Optimal block size is required to be selected for all feature descriptors. Wide range of parameters are experimented through an iterative search algorithm to find efficient values for feature block size and SVR parameters. The table represents the best MSE and PCC results of all static and dynamic descriptors on the complete UNBC-McMaster shoulder pain expression archive database. Best parameters of the features are provided as lower indices in this table. Parameters for both LBP and LBP-TOP are number of neighboring points around each central pixel(P), radius around each central pixel(R), number of division in row (NDR), number of division in column(NDC), number of division in time(NDT),respectively. In 2D and 3D-SIFT, parameters are: size of the extracted descriptor(S) number of bin in the X direction(NX), number of bin in the Y direction(NY) and number of division in time(NT).
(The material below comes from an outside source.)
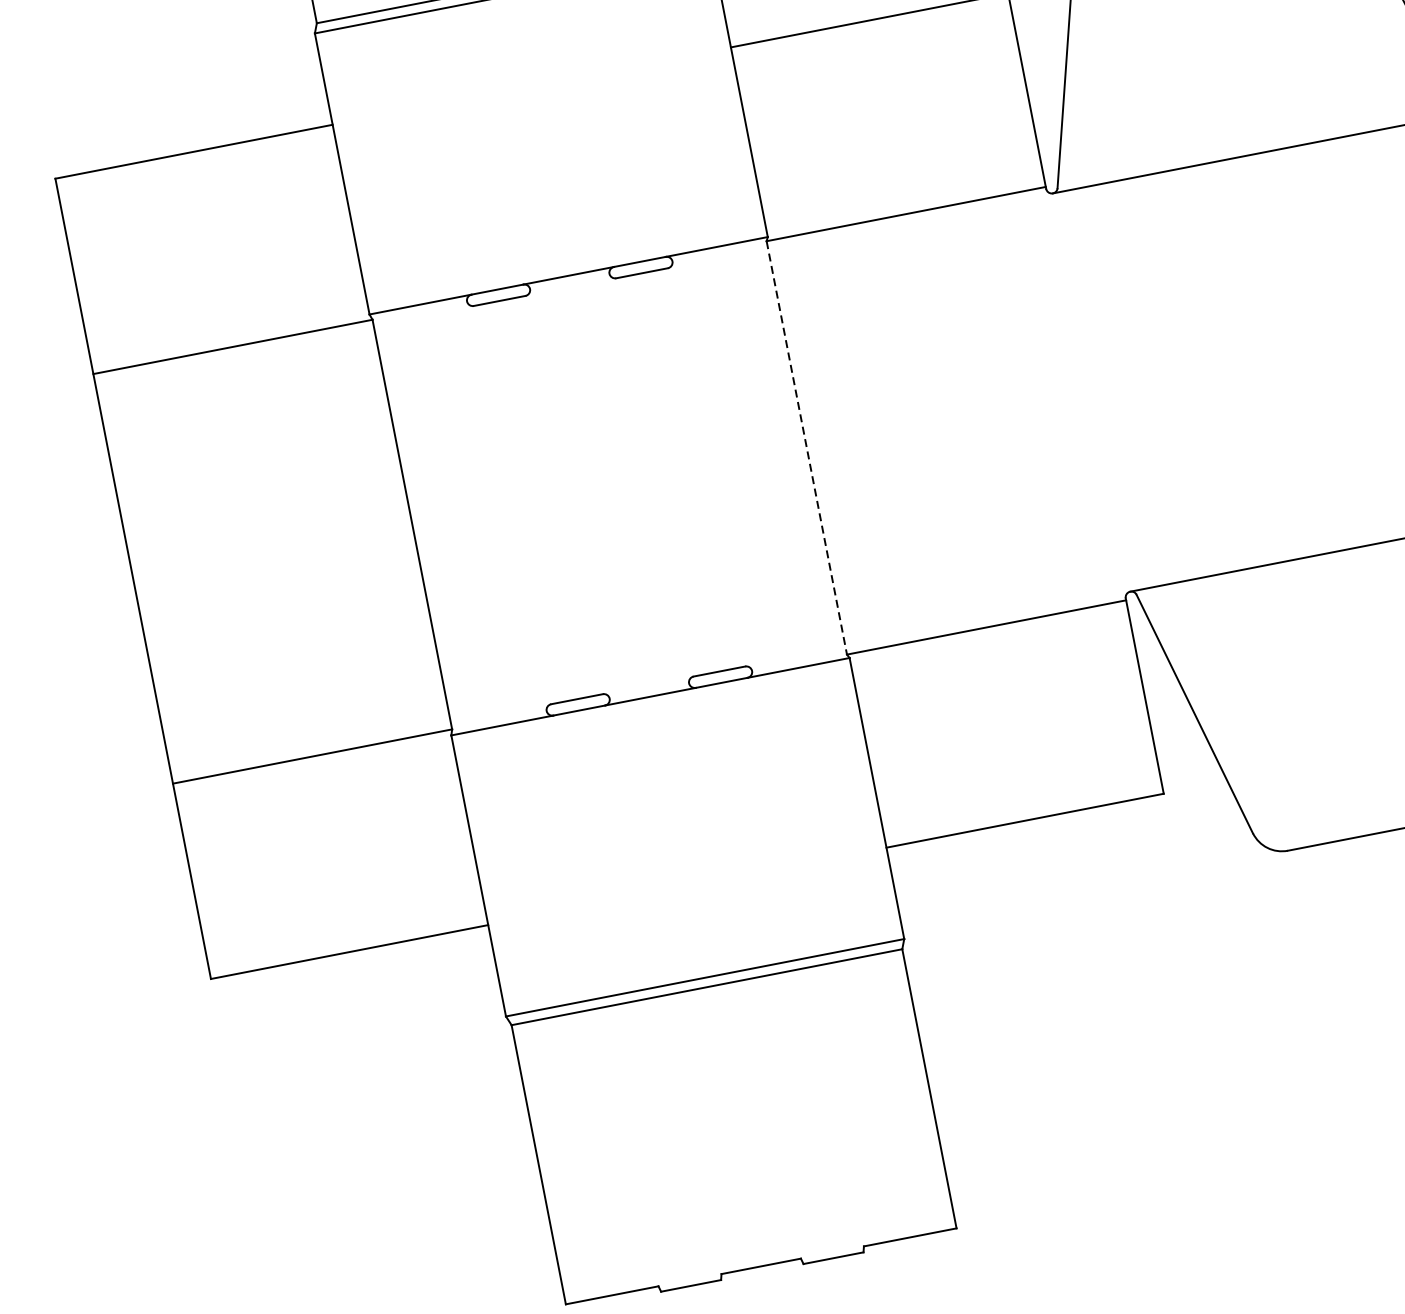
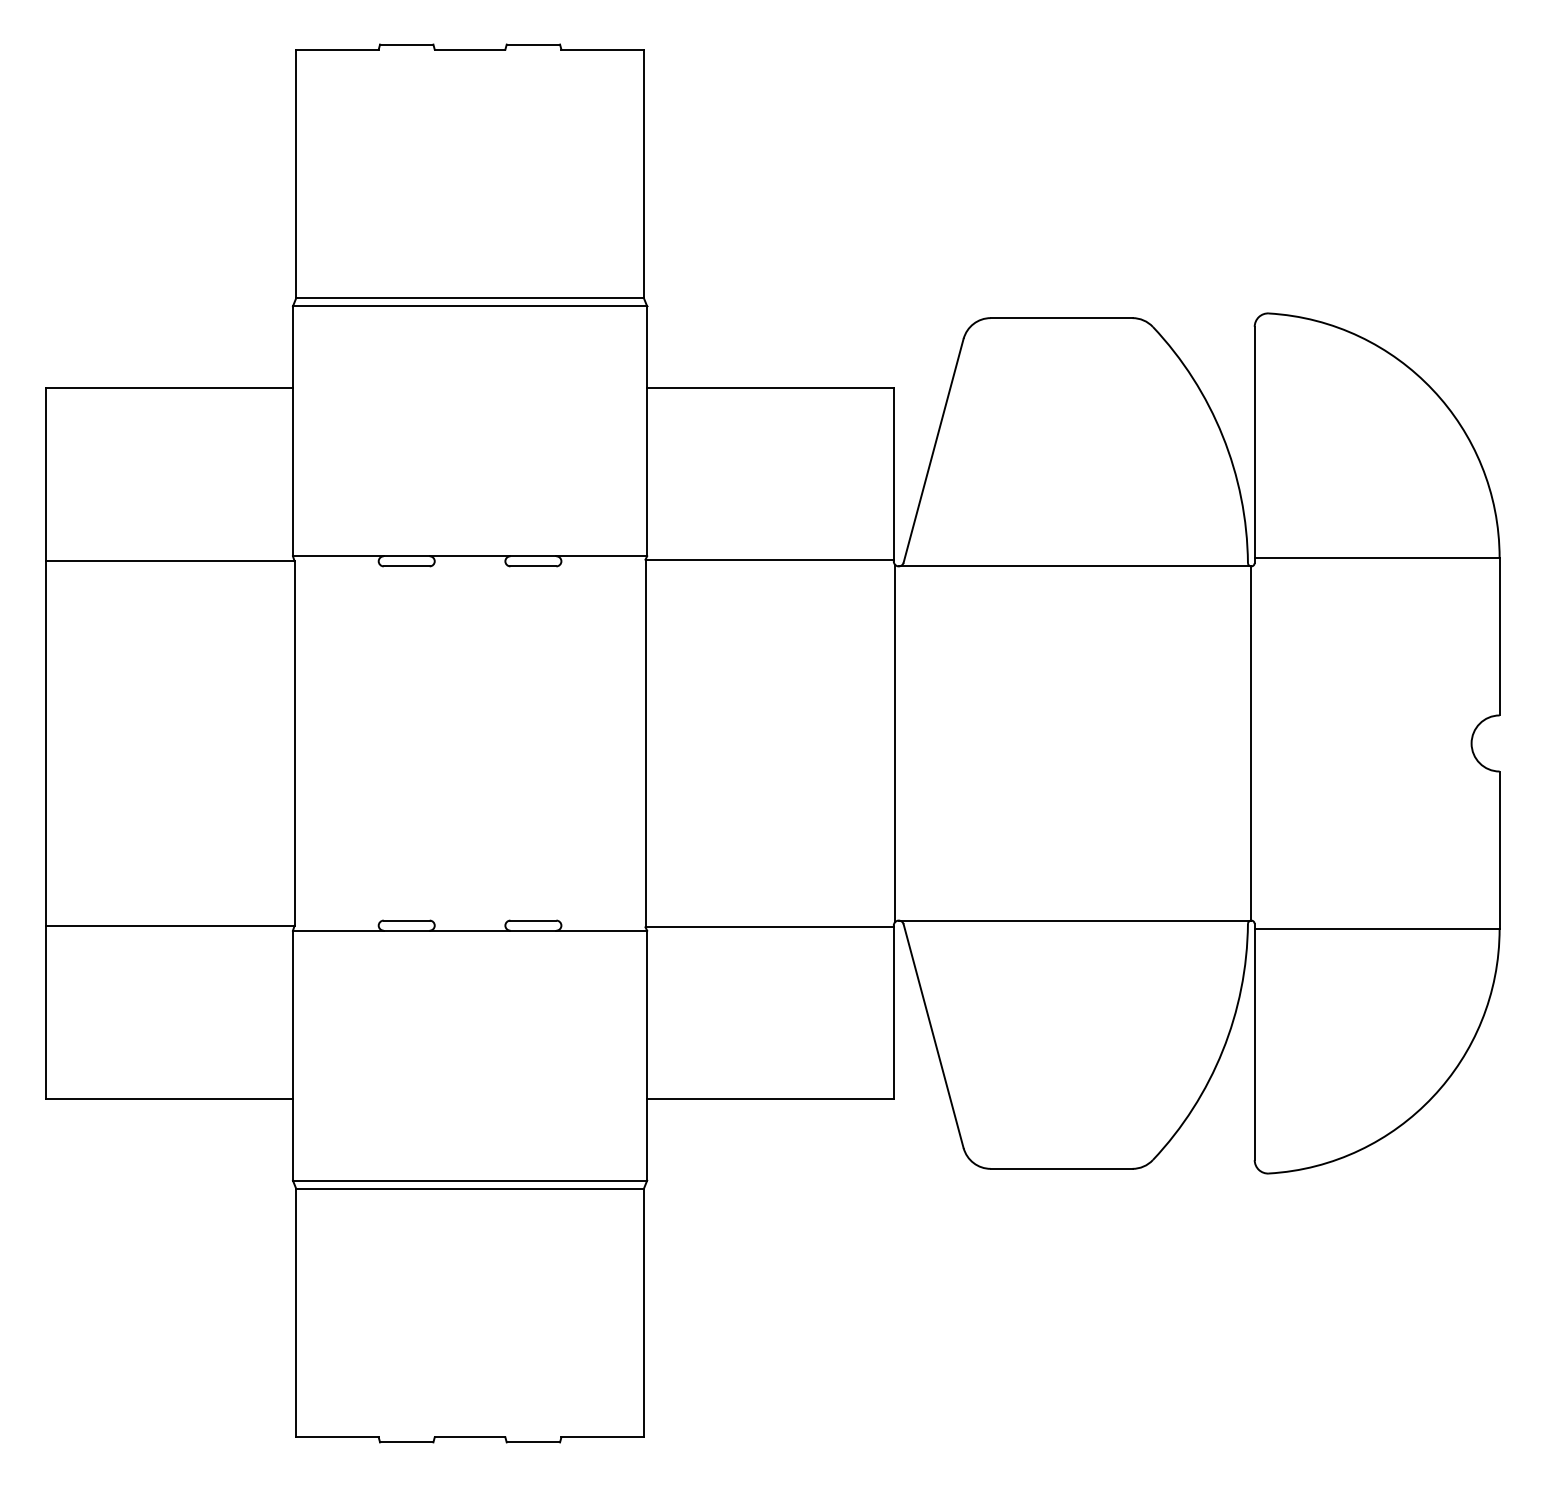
line: (1087, 393) -> (895, 743), added
line: (806, 447) -> (645, 743), dashed -> solid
In conclusion, from the least MSE point of view, dynamic features including LBP-TOP and 3D-SIFT surpass the static feature descriptors including LBP and DSIFT for pain intensity estimation. Nevertheless, considering acquired PCC values, LBP family are leading to superior results compared to the SIFT family. Interestingly, with respect to both of the metrics, temporal feature descriptors in either of the feature families outperforms the static feature descriptors of the same family. The reason is that, there are useful temporal information present in the sequences which are exceeding the performance of regression machine and those information might lost by employing static feature descriptors. Although our obtained results are limited to UNBC-McMaster shoulder pain expression archive database, they are in agreement with in this context. Comparing 3D descriptors performances attained in our experiments, by either of the metrics, LBP-TOP gives better results than 3D-SIFT. The same statement can be proposed for the corresponding 2D descriptors, which LBP wins DSIFT model. This outcome shows the advantage of LBP family on the facial expression applications and is correlated with the results obtained in many papers contributed in facial expression applications.